Here’s a decision for ya: You’re a fairly hip up-and-coming singer/songwriter (like, sassy and sweet at the same time and able to pull off the handkerchief headband), working on your debut album. You happen to do a pretty killer version of Tears for Fears’ “Everybody Wants to Rule the World.” Do you include it? Is it too obvious of an irony/nostalgia play for your late-twenties/early-thirties audience? Doesn’t it show how your voice, slightly nasally, but largely winsome, can make touching and heartfelt even the cheesiest of songs? If nothing else, won’t it give people something to talk about?
Well, Megan Jo Wilson went for it in Seed, Stars, Galaxies, released last week with a show at the Big Easy. She strips the tune positively naked, accompanying her vocals with just the slightest plucked chords on a plugged-in acoustic. I love it. With her vibrato and range, you might think she was Alicia Keys.
There are other choices here, however, with which I might disagree. For instance, Wilson chooses to stretch out the promising “Blessing” well past the eight-minute mark. Built from simple acoustic boom-chik chords, a breath of stand-up bass from Coming Grasser Justin Maxwell, and Wilson’s languid vocals, the first time you hear the hook of Maxwell’s bass breaking down into the chorus, “I wish you every blessing in the world,” is downright breathtaking. However, after five or six of those hooks, even though there are progressions in the lyrics and delivery, the impact is lost. I’m downright sleepy by the song’s finish. Languid becomes torpid. Same goes for “Dawn” — Ginger Cote’s subtle brushes are totally forgotten as the song approaches nine minutes.

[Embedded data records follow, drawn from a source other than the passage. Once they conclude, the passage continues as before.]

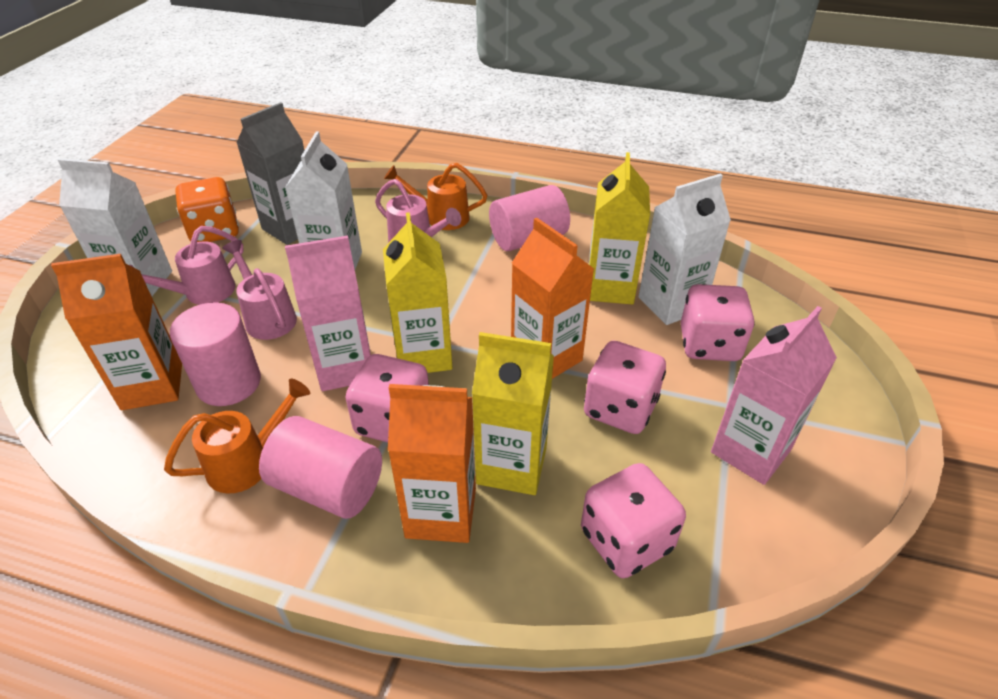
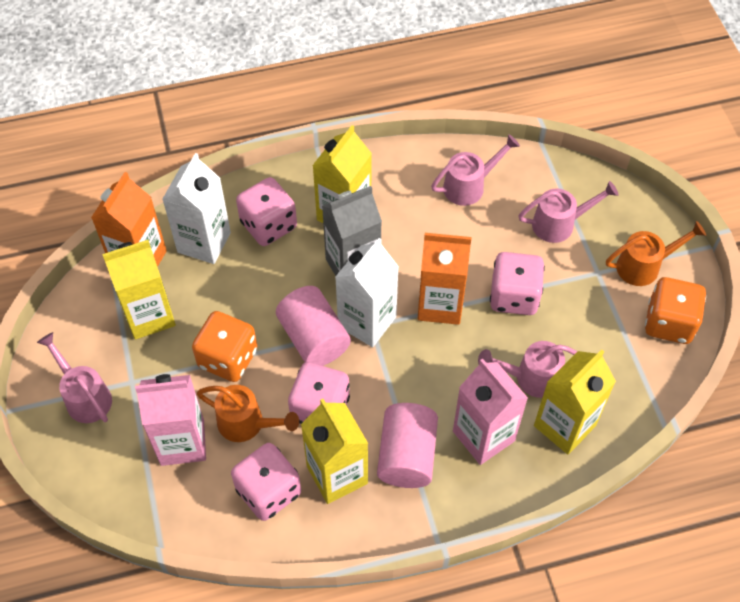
orange carton: 3 -> 2
orange dice: 1 -> 2
pink cylinder: 3 -> 2
pink watering can: 3 -> 4
white carton: 3 -> 2
yellow carton: 3 -> 4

And I also might quibble with the choice to bury the better version of the best song here, “Take Me Away,” as a hidden tune (did Nevermind start that trend? If so, that’s reason enough for me to forsake my love of that album) following the album’s last song, the spare jazz piece “I Need to Know.” It starts with 3:29 to play on the track, after about two minutes of silence, with a simple strum dipping into minor chords, and lets loose with all the lo-fi alt-country sass the proper treatment holds back. Here at the end, sped up, its rough edges better underline the genuine emotion in the lyrics and a chorus that makes you want to find someone to make out with in the corner: “So take me away my sweet, like the night you took me off my feet/ The sun is on the other side of the world, and in the nighttime I’m your girl.” While the proper version does include a nice guitar break from Mark Butterfield, that’s just not this album’s style. No, I want this hidden urgency that leaves Wilson just about breathless at the finish.
One very good choice? The packaging, a nice play on a well-worn ‘70s LP.
And with “Take Me Away” as an early favorite for the top 10 songs of 2006, and “Farm Day” as a successful full-band tune out of a dubious premise to open the album, Megan Jo Wilson’s debut disc remains a strong introduction and suggests a future as a band leader, like her frequent collaborator Sara Cox, rather than a solo artist.